(specially concurring).
I concur with the majority in affirming the suspension of Suazo’s driver’s license for one year. I do not, however, concur in the majority’s adoption of a subsequent consent rule that permits a driver to cure an initial refusal to take a blood-alcohol test by later consenting to the test. I believe that the plain language of the Implied Consent Act (The “Act”) permits no opportunity to cure an initial refusal to submit to the blood-alcohol test. Section 66-8-111(A) states that once an arrestee refuses a law enforcement officer’s request to submit to chemical tests, no tests shall be administered. Under Section 66-8-111(B), the Director of MVD must revoke the arrestee’s driver’s license once refusal to submit to the tests has been established. These provisions provide no window of opportunity for an arrestee to cure an initial refusal through subsequent consent.
The underlying reason the Act does not provide an opportunity to cure an initial refusal is found in Section 66-8-107(A), which states in pertinent part:
[a]ny person who operates a motor vehicle within this state shall be deemed to have given consent ... to chemical tests of his breath or blood ... for the purpose of determining the drug or alcoholic content of his blood if arrested for any offense arising out of the acts alleged to have been committed while the person was driving ... under the influence of an intoxicating liquor or ... drug.
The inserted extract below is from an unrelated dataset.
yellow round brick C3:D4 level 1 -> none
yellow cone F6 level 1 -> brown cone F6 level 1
(Emphasis added.) This provision recognizes that operating a motor vehicle in New Mexico is a privilege, not a right, and that a person operating a motor vehicle within the state automatically agrees to consent to chemical tests as part of the privilege of driving. In other words, consent is already given the moment a person commences operation of a motor vehicle on state highways and streets, and later refusal to submit to the test in the face of arrest breaks this implied covenant with the state, thereby subjecting the driver to mandatory revocation of the driving privilege.
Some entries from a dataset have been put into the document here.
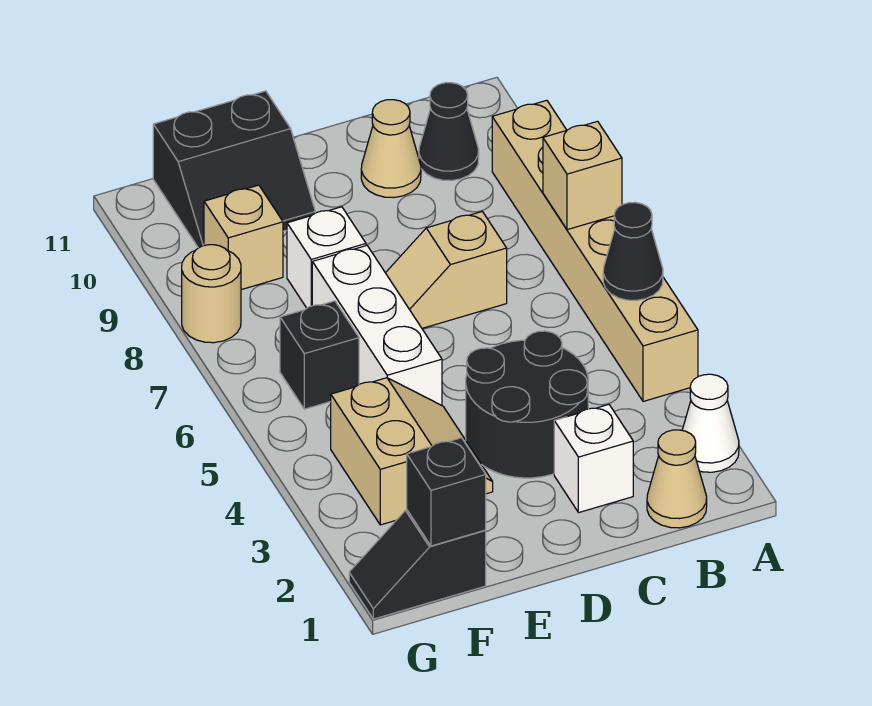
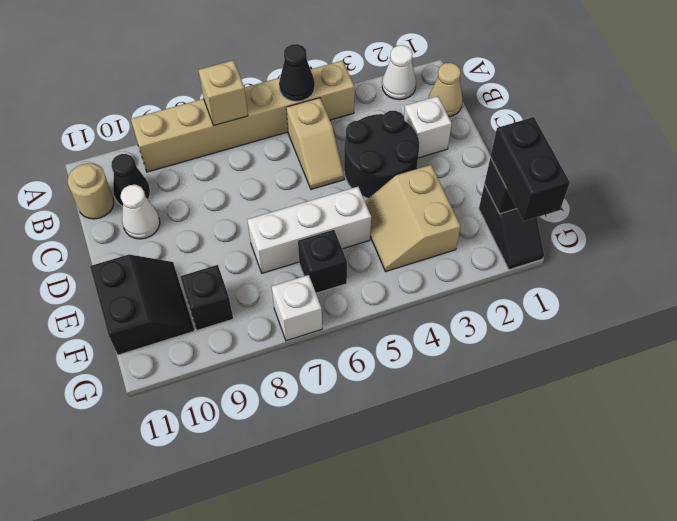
tan slope C7:D7 level 1 top C -> tan slope B5:C5 level 1 top B
tan cone C10 level 1 -> white cone C10 level 1
tan slope E3:F4 level 1 top F -> tan slope E3:F4 level 1 top 3
white brick E8 level 1 -> white brick G7 level 1
none -> black brick F1:G1 level 3
tan brick F9 level 1 -> black brick F9 level 1
tan round brick G8 level 1 -> tan round brick B11 level 1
Perhaps the opportunity to reasonably cure an initial refusal to take a blood-alcohol test is justifiable. As the majority points out, a driver may suffer from momentary fear or confusion when faced with arrest. Momentary fear or confusion may cause the driver to initially refuse to take the chemical tests. The Act, however, sets out a bright line rule providing no opportunity to cure the initial refusal under any circumstances. I would leave to the legislature the task of modifying this bright line rule. See State v. Ortega, 112 N.M. 554, 575, 817 P.2d 1196, 1217 (1991) (Baca, J., concurring in part, dissenting in part) (stating “it is our duty not to replace the legislature’s judgment with our own”).